A New Delhi superbug has made its way into wards and minds of the United States.
A strain of the highly drug resistant common bacterium Carbapenem-resistant Enterobacteriaceae, or CRE, has been found in the Rhode Island Hospital. This particular strain is called Klebisella, and can cause pneumonia and other infections. Two Rhode Island patients have contracted the superbug (super in that it’s super hard to kill) and in doing so have clocked in as the 12th and 13th cases ever recorded in the United States.
I’ve only ever thought of travel as enriching our lives, but now it is being revealed as having jeopardized one. The story goes: a Cambodian woman who lives in Rhode Island became sick with lymphoma in May of 2011 while visiting her homeland. That December, she was hospitalized in Ho Chi Minh City before flying home and being admitted to Rhode Island Hospital for three months, receiving chemotherapy. This February, the woman suffered a bladder infection caused by a different bacterium.This turn of events, however unfortunate for the woman, was in fact a very lucky one for the hospital; she was placed on special infection control precautions, and it is only under this targeted watch that in March, the infectious disease doctor noticed that her urine was cloudy. Samples were sent to the Centre for Disease Control, and came back with a confirmation of NDM-1, the enzyme that enables drug resistance. Fortunately, her immune system cleared the infection.
Stricken with fear, the hospital did bacterial cultures on all other patients in the cancer ward and found only one who had picked it up, but didn’t show any symptoms. The hospital stamped it out fast, but worry spread faster.
There is cause for concern in that the superbug is originally from India – meaning that it is now a transatlantic fear – but more so in that it produces an enzyme, NDM-1, that holds resistance to practically all antibiotics (the one exception being an oldie-but-goodie, colistin). The resistant genes in question are especially a danger because they reside on a plasmid: a circular piece of DNA separate from the bacterium’s essential genome, or “genes for a rainy day” as my biology teacher puts it. These plasmids are easily transferred to other bacteria using the bacterial method of gene exchange called recombination, and all affected bacteria resurface as “extensively drug resistant,” or XDR.

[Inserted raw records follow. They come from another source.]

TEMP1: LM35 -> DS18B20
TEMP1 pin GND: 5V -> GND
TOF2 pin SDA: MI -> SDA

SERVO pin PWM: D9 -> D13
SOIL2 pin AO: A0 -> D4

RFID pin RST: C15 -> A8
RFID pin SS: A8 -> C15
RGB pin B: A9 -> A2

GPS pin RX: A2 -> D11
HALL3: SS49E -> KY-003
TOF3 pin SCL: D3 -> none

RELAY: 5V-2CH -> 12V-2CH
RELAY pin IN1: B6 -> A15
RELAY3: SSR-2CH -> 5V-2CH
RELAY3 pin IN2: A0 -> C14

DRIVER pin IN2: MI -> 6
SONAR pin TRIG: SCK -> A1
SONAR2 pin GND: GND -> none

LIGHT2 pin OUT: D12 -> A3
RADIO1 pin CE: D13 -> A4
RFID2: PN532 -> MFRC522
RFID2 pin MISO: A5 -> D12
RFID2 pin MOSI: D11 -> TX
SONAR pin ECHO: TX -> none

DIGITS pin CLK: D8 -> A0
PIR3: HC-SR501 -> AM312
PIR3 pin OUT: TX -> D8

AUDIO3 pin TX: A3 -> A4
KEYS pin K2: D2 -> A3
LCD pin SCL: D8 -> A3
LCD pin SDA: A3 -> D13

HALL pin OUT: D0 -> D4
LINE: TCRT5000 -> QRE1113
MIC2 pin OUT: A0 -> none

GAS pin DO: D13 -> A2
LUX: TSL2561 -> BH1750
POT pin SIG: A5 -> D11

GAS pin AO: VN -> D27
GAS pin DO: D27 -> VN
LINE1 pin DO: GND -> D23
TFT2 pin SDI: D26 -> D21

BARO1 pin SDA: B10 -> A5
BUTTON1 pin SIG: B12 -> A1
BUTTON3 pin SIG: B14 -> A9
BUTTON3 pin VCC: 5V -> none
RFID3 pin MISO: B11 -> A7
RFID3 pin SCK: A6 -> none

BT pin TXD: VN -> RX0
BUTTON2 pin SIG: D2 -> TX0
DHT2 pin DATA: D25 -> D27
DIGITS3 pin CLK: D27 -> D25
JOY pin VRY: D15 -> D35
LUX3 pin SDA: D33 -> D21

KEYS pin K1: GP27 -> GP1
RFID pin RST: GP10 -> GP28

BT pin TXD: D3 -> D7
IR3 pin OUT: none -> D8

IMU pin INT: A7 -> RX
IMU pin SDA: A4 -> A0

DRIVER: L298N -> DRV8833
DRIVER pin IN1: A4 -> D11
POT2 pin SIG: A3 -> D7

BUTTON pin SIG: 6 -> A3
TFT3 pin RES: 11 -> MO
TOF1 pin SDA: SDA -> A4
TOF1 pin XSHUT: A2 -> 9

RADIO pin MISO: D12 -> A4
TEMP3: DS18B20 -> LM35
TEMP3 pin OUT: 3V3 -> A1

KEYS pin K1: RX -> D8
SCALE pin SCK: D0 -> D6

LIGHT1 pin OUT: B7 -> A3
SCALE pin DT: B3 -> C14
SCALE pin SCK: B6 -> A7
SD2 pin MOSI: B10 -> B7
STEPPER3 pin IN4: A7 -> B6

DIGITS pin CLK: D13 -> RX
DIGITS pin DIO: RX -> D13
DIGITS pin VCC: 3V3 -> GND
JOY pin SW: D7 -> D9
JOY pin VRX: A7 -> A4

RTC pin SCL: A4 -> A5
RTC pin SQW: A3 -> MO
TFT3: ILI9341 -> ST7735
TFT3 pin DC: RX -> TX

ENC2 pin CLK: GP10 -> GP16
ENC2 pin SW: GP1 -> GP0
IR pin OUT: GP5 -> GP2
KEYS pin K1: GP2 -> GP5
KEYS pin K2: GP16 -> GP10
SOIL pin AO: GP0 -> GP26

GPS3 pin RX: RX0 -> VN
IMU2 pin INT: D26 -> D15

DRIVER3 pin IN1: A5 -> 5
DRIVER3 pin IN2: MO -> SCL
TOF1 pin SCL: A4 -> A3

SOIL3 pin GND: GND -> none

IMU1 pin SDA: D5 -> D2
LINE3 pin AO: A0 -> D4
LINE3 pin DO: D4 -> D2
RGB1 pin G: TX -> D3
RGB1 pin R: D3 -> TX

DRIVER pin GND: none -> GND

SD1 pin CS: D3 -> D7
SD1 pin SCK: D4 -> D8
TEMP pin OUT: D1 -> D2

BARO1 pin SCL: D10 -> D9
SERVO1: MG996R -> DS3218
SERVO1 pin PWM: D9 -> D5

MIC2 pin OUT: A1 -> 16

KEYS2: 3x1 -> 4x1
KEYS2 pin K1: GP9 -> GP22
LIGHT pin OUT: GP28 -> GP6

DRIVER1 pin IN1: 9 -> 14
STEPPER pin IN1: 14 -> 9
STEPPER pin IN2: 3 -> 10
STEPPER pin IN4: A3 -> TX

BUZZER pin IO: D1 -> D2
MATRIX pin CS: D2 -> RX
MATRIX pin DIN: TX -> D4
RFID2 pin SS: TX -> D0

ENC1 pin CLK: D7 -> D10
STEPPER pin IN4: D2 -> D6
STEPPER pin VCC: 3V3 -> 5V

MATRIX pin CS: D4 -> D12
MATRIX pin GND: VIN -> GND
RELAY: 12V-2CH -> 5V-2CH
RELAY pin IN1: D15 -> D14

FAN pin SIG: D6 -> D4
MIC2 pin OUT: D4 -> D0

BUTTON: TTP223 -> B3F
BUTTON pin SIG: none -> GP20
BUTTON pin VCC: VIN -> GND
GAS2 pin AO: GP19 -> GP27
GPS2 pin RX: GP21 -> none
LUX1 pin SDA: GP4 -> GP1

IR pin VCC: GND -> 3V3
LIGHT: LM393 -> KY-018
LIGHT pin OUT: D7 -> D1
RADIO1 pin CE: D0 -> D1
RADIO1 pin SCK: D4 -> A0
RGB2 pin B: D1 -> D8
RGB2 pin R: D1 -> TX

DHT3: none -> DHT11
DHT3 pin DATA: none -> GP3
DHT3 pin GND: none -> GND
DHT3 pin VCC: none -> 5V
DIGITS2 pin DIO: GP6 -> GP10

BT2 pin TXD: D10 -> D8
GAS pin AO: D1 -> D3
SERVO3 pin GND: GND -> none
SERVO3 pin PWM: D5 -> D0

Now that these bacteria have crossed the Rubicon past the heavily armed US border, precautions are being discussed and protocols are being implemented. But, there are some that say we are already beyond precautions and protocols. Mitchell Schwaber and Yehuda Carmeli, two Israeli physicians, warn in the Journal of the American Medical Association that “As these organisms become increasingly prevalent, treatment of health care-associated infections most likely will become more difficult or even impossible. If they become widespread, these XDR bacteria could make the hospital environment unsafe even to the general population.” There are some that are more optimistic, however; Dr. Leonard Mermel of Brown University Medical School writes that “The cat’s out of the bag. It’s spreading. But we need to do what we can – nationally, globally, and locally – to curtail its spread.” Rhode Island hospital decontaminated the entire ward – the bacteria can live on surfaces and medical equipment just as easily as within a host – and managed to cut the XDR’s American joyride short.
This week, the Centre for Disease Control updated hospitals and nursing homes on how to deal with the bacteria. They warn us of their “potential to spread quickly” but advise that with precaution and tact, the bug can be squashed.